In an ideal world you would never see a solitary horse in a field, looking forlornly over a gate, no companion in sight. Horses, after all, are herd animals. But in the real world, due to space, time and economic constraints many horses are kept alone. In the majority of cases they receive plenty of care and attention from their human connections and seem perfectly content, but is this enough? Should every horse have another one with whom to graze, drink, sleep, roll, scratch and play fight?
It is true that some horses won’t live happily alone — they become fretful and stressed and can begin to display vices, such as crib biting and wind sucking. In a different scenario, two horses can become inseparable, so when you ride one the other may become distressed. A companion may be the solution in both cases, but before you start looking ask yourself the following:
• Can I afford a companion horse? He will need regular visits from the equine dentist as well as the farrier, even if he doesn’t wear shoes; he will add to your feed bills and, if he is an older horse, he may come with health issues that require veterinary attention.
• What sex should the companion be? If your gelding is only ever happy with a male friend, there is no point taking on a mare.
• What age should the companion be? If you have a youngster think long and hard before you get him an aged mate, or vice versa. The veteran may soon tire of the youngster’s antics.
• Is the companion happy to be left alone? If you ride your own horse, will the now solitary companion start to fret?

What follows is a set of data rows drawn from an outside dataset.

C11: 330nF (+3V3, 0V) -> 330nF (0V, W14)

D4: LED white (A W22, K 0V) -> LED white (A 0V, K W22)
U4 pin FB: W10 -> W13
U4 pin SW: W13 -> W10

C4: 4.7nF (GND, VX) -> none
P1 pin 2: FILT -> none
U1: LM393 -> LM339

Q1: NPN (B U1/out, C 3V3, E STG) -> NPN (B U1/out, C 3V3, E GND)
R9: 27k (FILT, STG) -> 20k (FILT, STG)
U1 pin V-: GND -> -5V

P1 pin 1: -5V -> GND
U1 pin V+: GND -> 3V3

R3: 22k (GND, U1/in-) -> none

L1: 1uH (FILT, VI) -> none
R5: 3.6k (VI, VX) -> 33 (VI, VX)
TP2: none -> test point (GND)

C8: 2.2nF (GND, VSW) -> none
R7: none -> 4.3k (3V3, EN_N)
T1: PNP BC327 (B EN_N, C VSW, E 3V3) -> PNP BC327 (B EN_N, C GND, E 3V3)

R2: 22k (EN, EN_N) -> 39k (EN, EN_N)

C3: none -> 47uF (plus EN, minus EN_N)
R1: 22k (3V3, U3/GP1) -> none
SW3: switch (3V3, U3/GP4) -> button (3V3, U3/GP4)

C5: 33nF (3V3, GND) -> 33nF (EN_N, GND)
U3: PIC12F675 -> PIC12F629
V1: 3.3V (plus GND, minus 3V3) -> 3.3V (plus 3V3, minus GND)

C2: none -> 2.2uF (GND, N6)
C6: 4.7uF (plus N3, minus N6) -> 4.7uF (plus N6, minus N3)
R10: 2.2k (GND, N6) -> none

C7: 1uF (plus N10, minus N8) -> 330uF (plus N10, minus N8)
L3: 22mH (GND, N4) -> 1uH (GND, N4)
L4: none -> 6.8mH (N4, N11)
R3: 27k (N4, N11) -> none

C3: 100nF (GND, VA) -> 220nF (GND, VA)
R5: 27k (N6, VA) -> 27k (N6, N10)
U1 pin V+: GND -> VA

• Is your horse a poor doer that needs plenty of grazing/forage? If so a tubby native that requires restricted grazing isn’t going to make the best mate.
• Has the companion only ever lived out? If so he may not be suitable if your horse is stabled regularly and needs his new friend living next door.
• Do you have the time to devote to looking after two horses properly?
The companion will still need care, attention and regular handling and grooming. If you plan to give him scant regard, don’t get him in the first place.
If you still think that a companion is the right solution, there are numerous horses and ponies that deserve a home of their own. If you provide him with a loving, happy base you will be doing him a huge favour.
Not all horses love other horses, and companions do come in all shapes and sizes. These can range from donkeys, sheep, goats and cattle to the family cat or dog — provided they understand not to chase and bite.
If your horse does have to live alone and you can’t provide him with a friend, offset the loneliness by paying him regular visits and spending time grooming and interacting with him.
There are plenty of high profile charities that have a raft of companion horses and ponies seeking loving homes. Indeed, by rehoming one, you will be helping the charity make space for another needy welfare case. Organisations such as World Horse Welfare, Horses4homes and Blue Cross all have excellent websites that will advise you about rehoming a companion. You can also Google ‘rehoming a companion’ and plenty of others will pop up, some of them possibly local to you.
The benefit of taking on a horse from such a source is that your needs will be assessed by an expert and so it is far more likely that the companion you are given will be suitable for your situation. You also have the added security that should things not work out, the charity will provide plenty of support and probably a substitute horse if things go really haywire. Fees also tend to be quite low for companion horses.
If you don’t want to go down the charity route, but have seen the perfect horse advertised online, be very careful before you proceed. Privately advertised ‘companions’, could well come with a raft of health issues, not to mention behavioural problems, and if you choose wrongly you may not only find your horse being kicked and bullied, but you could be left ‘holding the baby’, with the previous owner not prepared to take their horse back.
Therefore give as much thought to taking on a companion as you would to buying a riding horse. Even if you are unable to hop on his back, the pitfalls can be remarkably similar.